Synthesis, Conformational Properties, and Immunogenicity of a Cyclic Template-Bound Peptide Mimetic Containing an NPNA Motif from the Circumsporozoite Protein of Plasmodium f alciparum

The immunodominant central portion of the circumsporozoite (CS) surface protein of the malaria parasite Plasmodium falciparum contains a tetrapeptide motif, Asn-Pro-Asn-Ala (NPNA), tandemly repeated almost 40 times. The three-dimensional structure of the CS protein, including the central repeat region, is presently unknown. We have investigated an approach to stabilize β-turns in a single NPNA motif, by its incorporation into a template-bound cyclic peptide comprising the sequence ANPNAA. The template was designed to stabilize β-turns in the peptide loop and to allow its conjugation to T-cell epitopes in a multiple-antigen-peptide.
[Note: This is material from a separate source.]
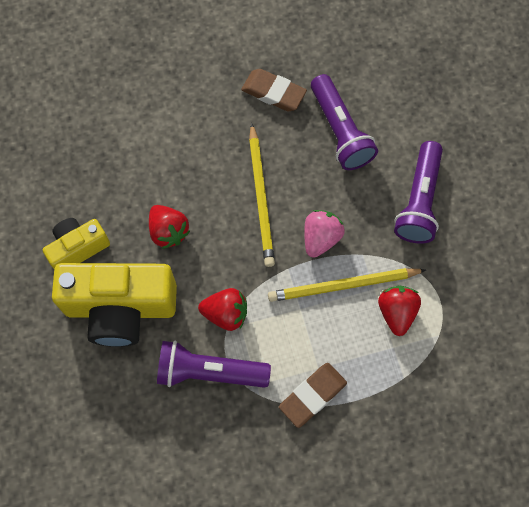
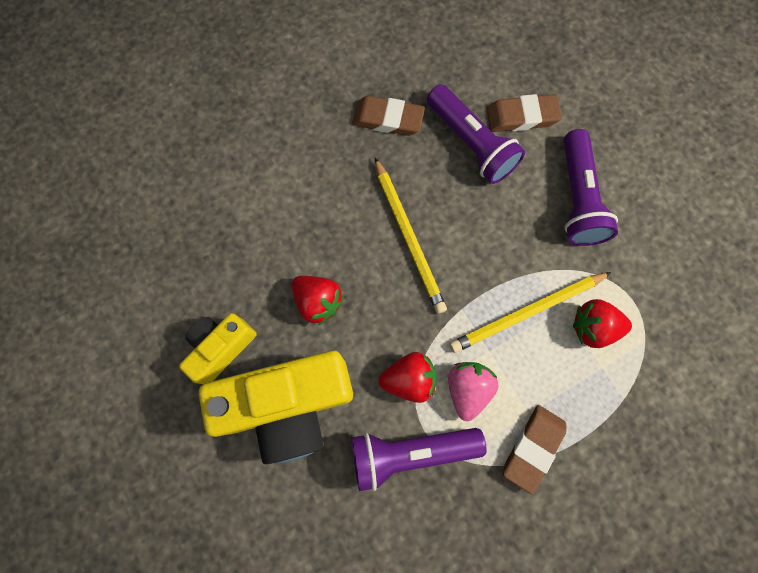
camera: 15 degrees left, 5 degrees up
(321, 238) = (486, 266): pink strawberry -> pink strawberry (467, 389)
(392, 119) = (521, 117): none -> brown eraser
(396, 312) = (593, 327): red strawberry -> red strawberry turned 75 degrees counterclockwise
NMR studies and MD simulations with time-averaged NOE-derived upper distance restraints support the formation of a stable β-I turn conformation in the NPNA motif of this template-bound antigen. Balb/c mice immunized with a multiple-antigen-peptide containing four copies of the template-bound loop conjugated to a single universal T-cell epitope produced antibodies that bound P. falciparum sporozoites in immunofluorescence assays. These results provide further support for the immunological relevance of a type-I β-turn conformation based on the NPNA cadence in the repeat region of the CS protein and illustrate the use of a novel template for the evaluation of conformationally constrained peptide immunogens.